May no harm touch neither home nor hearth,
And Great Light to you remain gleaming.
Where angels stand at your right,
While joys here are teeming.
Here there may be trials,
Where days seem rimed with shadow.
But to your heart no fear, to truth it may revere—
Clinging, through all, to love, even through sorrow.
A blessing from the King of Plenty—
To love and peace of years, come twenty times twenty.
For smiling and laughter in your eyes,
From the day of whence you marry.
Here there may be trials,
Where days seem rimed with shadow.
But to your heart no fear, to truth it may revere—
Clinging, through all, to love, even through sorrow.
May every day be as the first,
Filled and fresh like a rain-touched field.
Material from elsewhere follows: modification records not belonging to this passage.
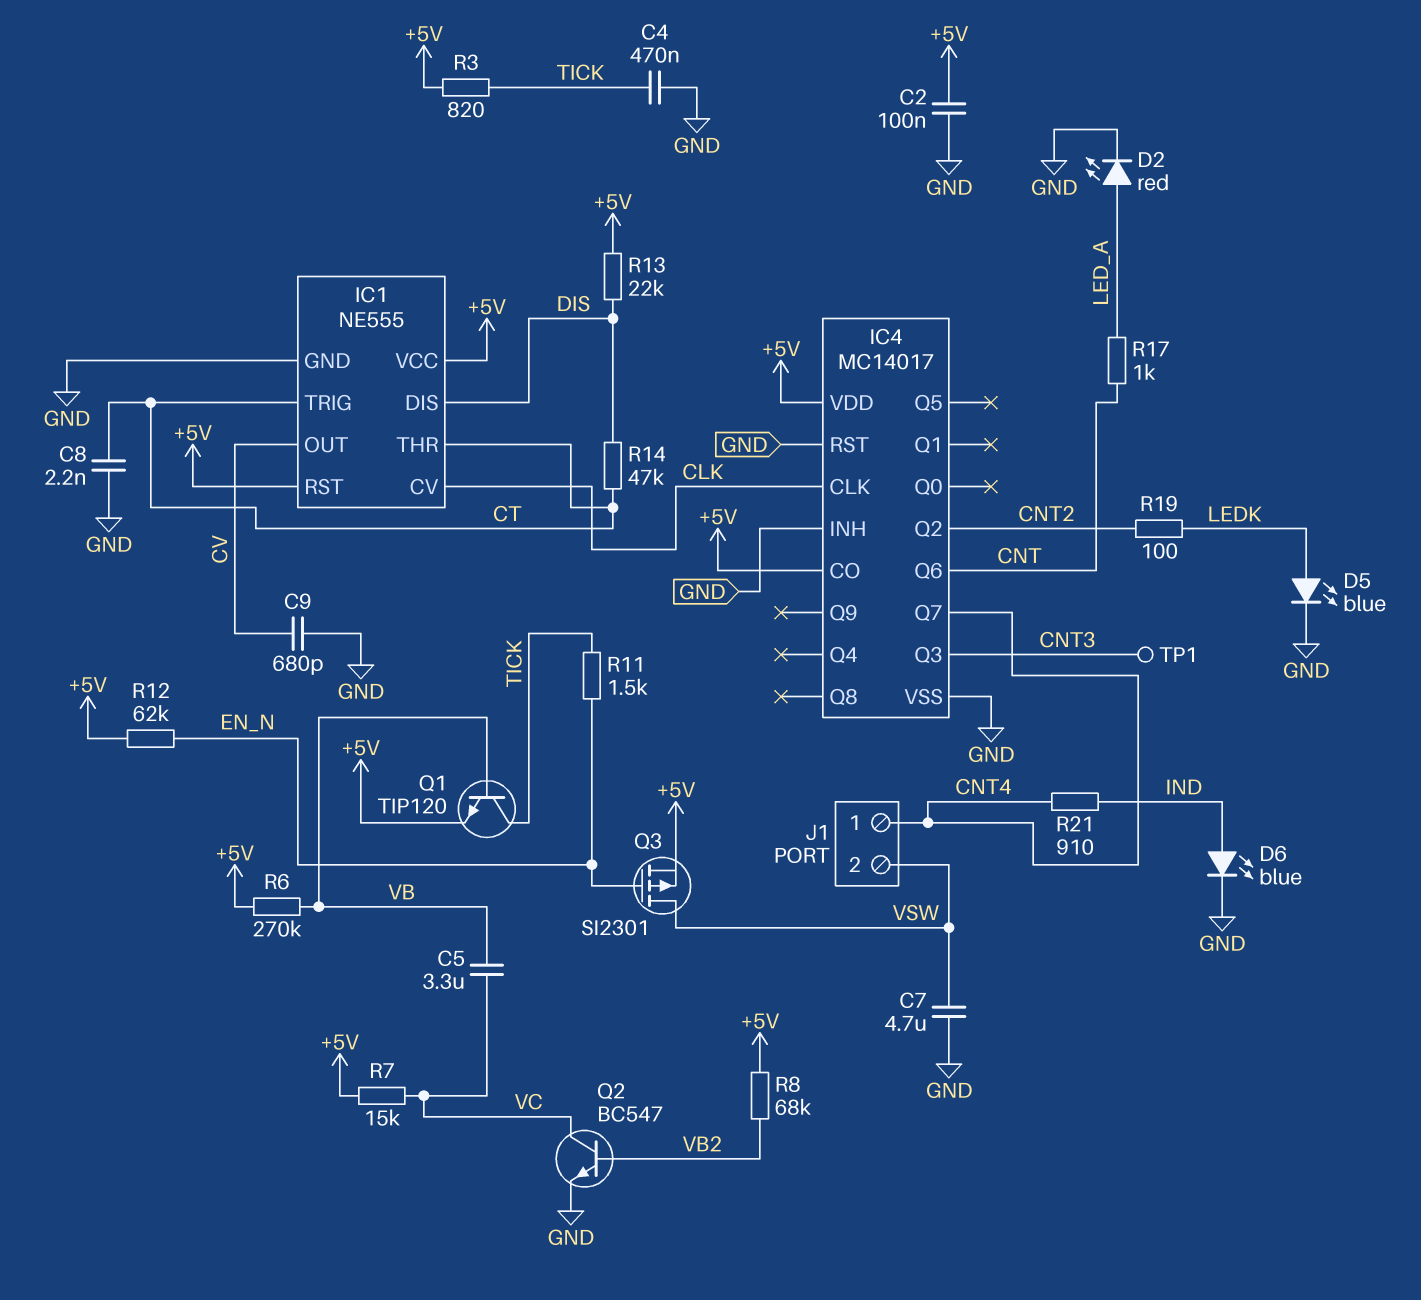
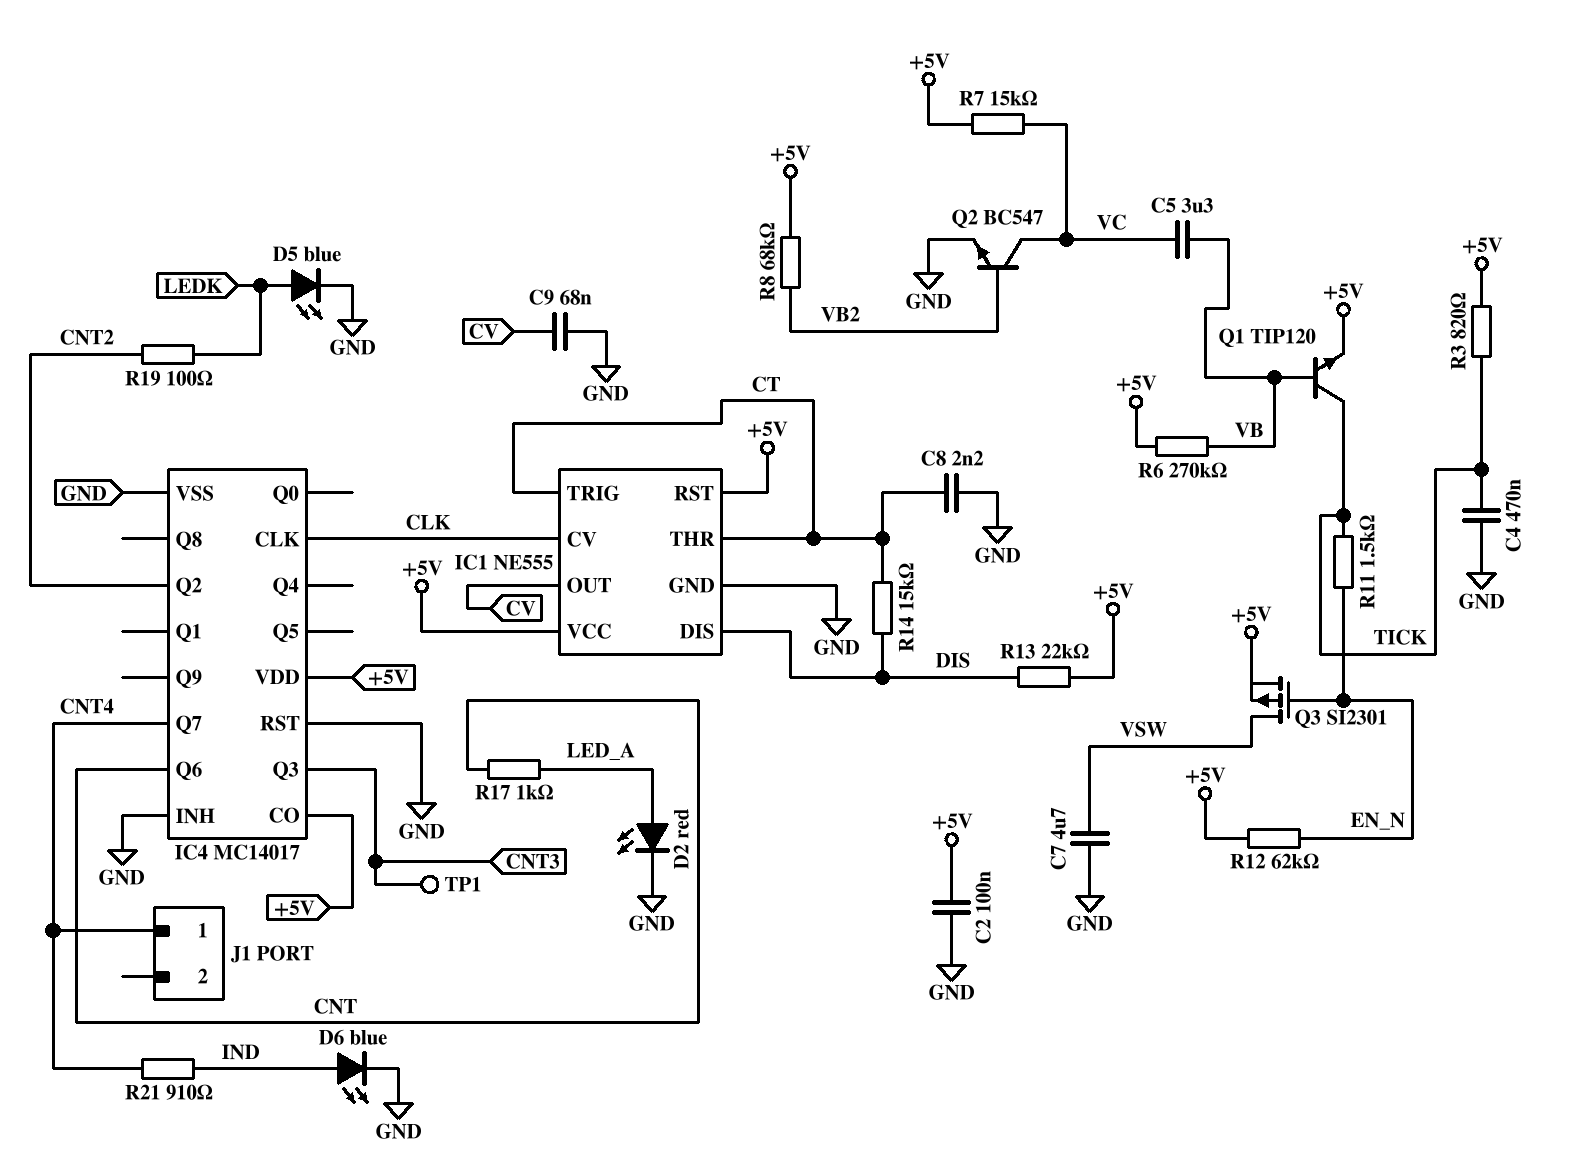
C9: 680pF (CV, GND) -> 68nF (CV, GND)
J1 pin 2: VSW -> none
R14: 47k (CT, DIS) -> 15k (CT, DIS)

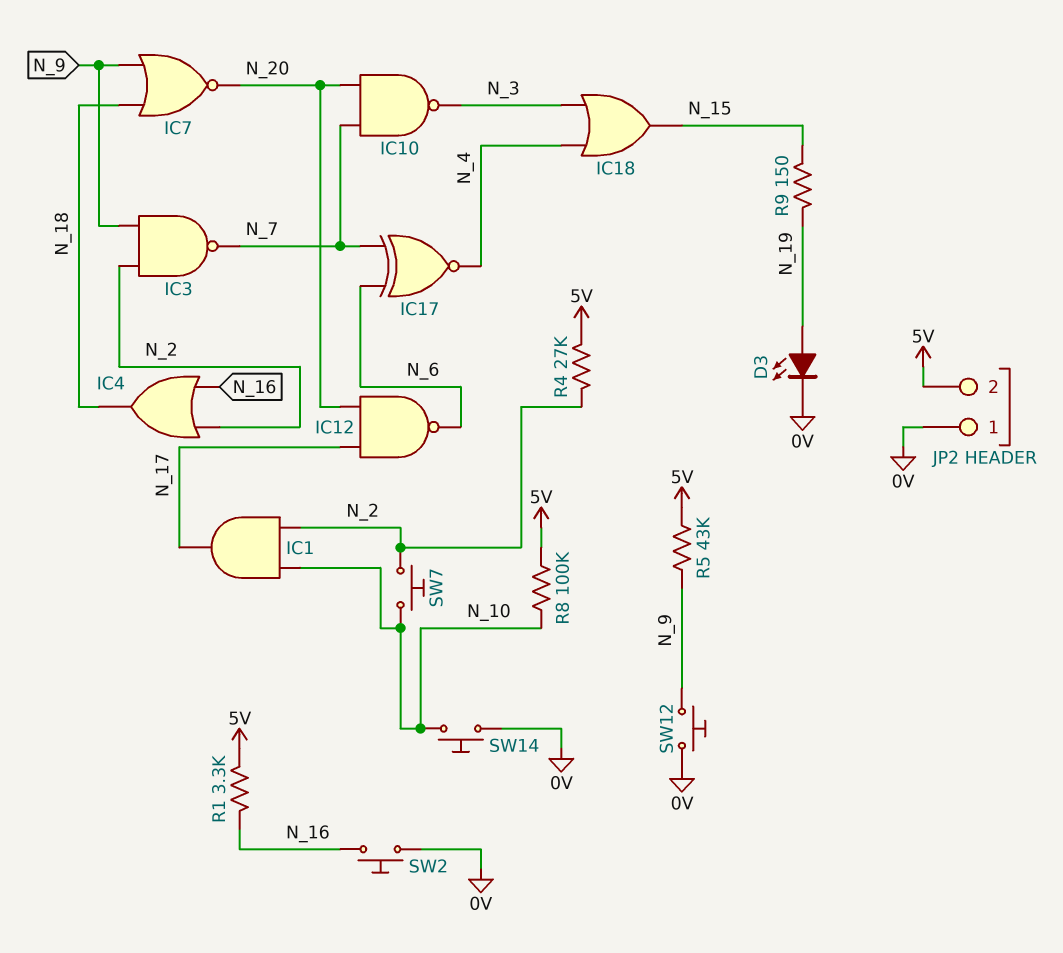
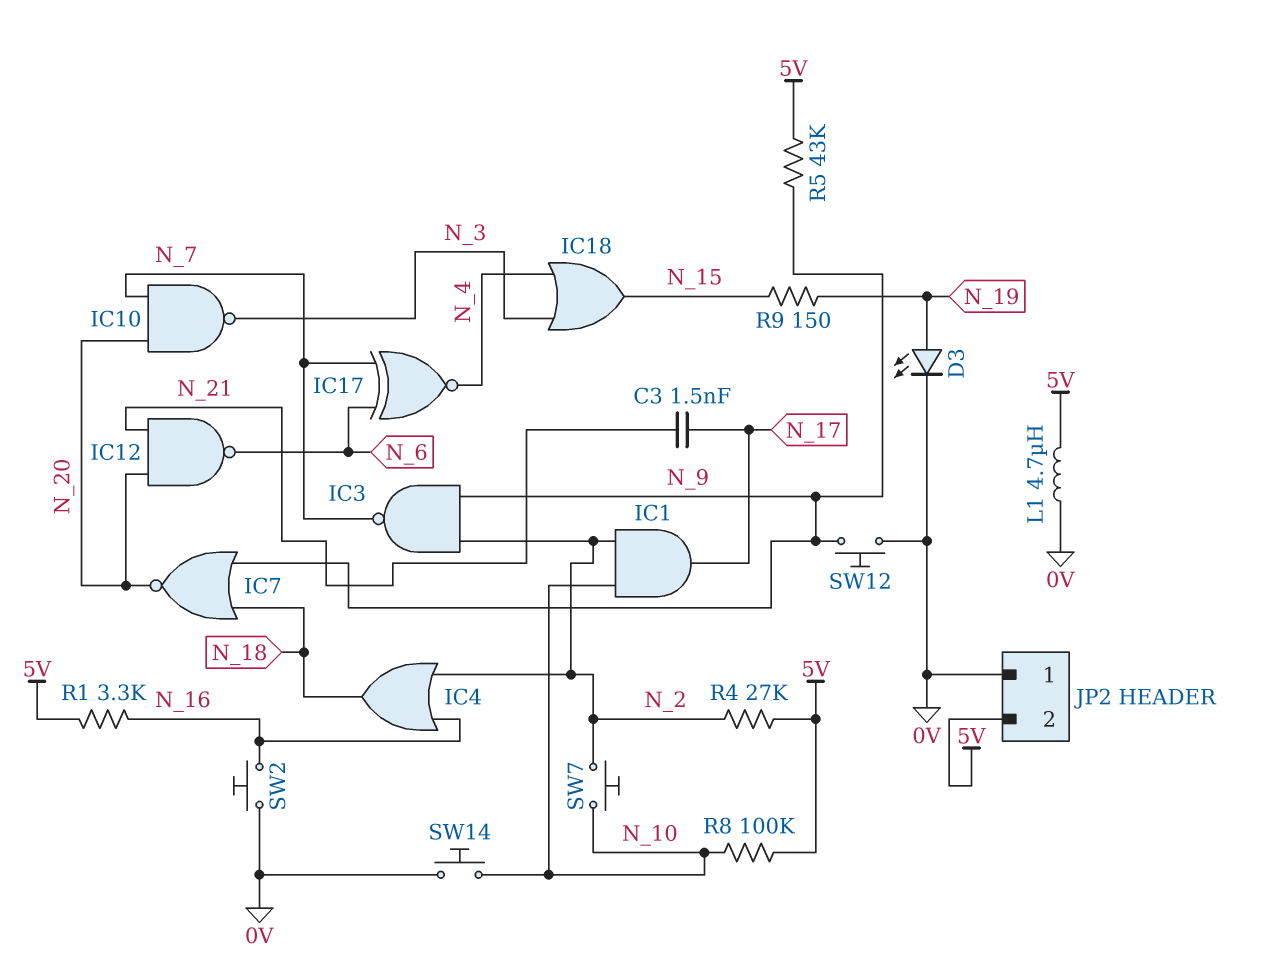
C3: none -> 1.5nF (N_17, N_21)
IC12: NAND (in N_17, in N_20, out N_6) -> NAND (in N_20, in N_21, out N_6)
L1: none -> 4.7uH (0V, 5V)

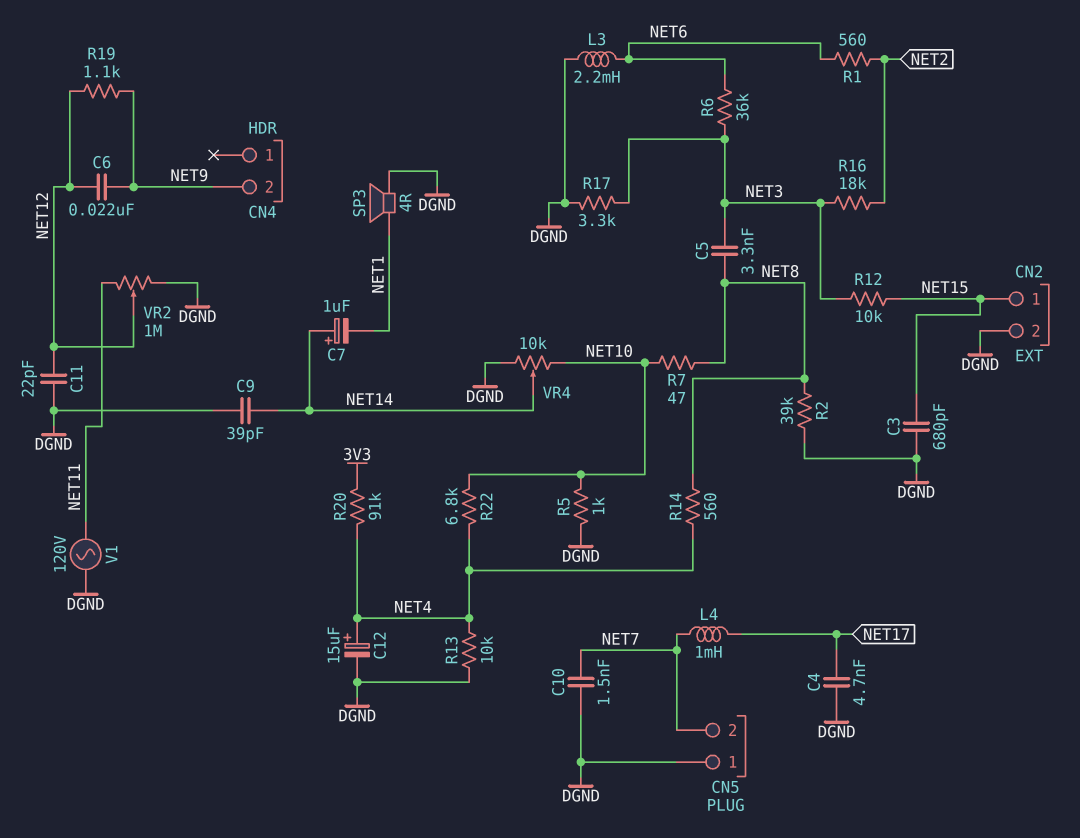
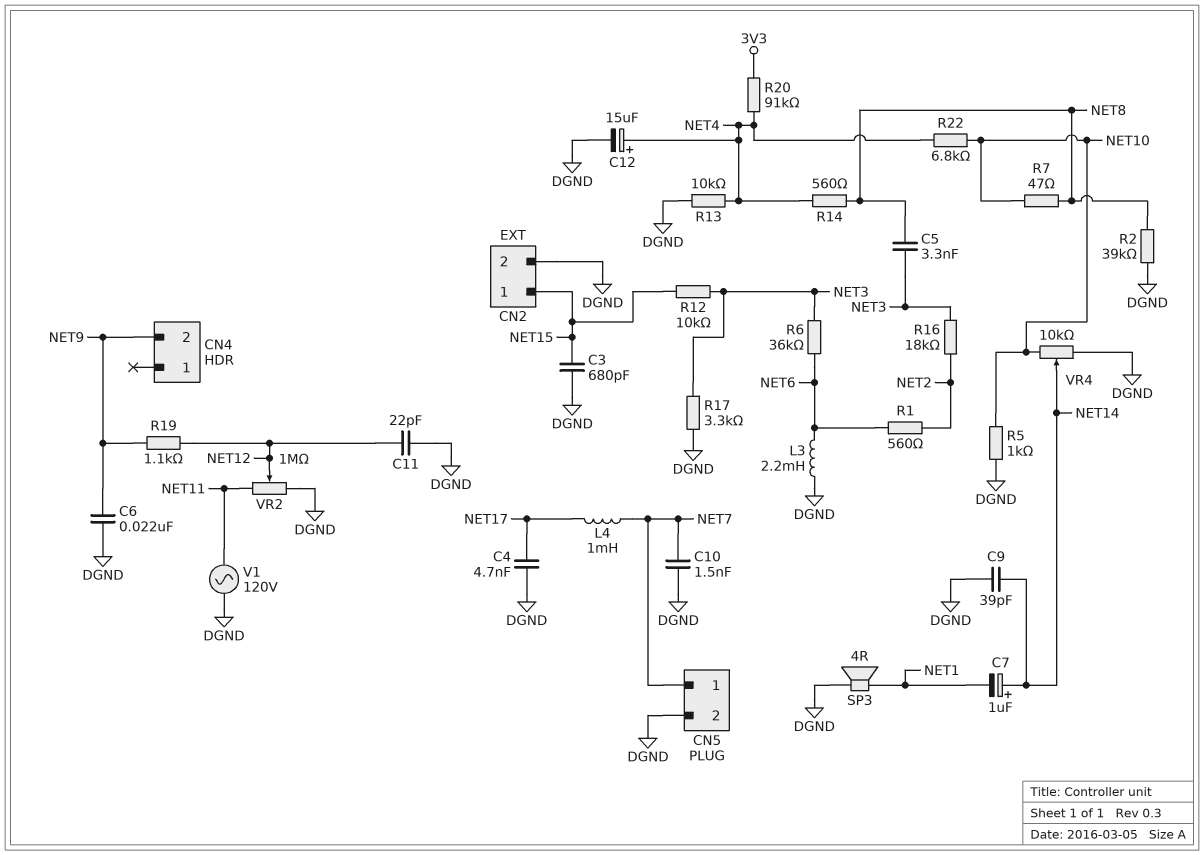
C6: 22nF (NET9, NET12) -> 22nF (DGND, NET9)
CN5 pin 1: DGND -> NET7
CN5 pin 2: NET7 -> DGND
May the brightest of suns warm your back
And never dry your throat to thirst.
May the road rise to meet you all your days
With God’s affection beside you.
With the Father’s love,
Amen.
The title is Irish Gaelic for “Fort of Affection,” and the whole poem is written in the style of an old Irish blessing. Written in 2003 for a friend of mine who was getting married, this poem fits to a modified version of the tune to Greensleeves. While I was never able to finish the arrangement for violin–what I had originally intended–this is the finished poem. I printed it in elegant script on green paper, burned the edges of that page, and spray mounted it to a black matte; a brown frame was used.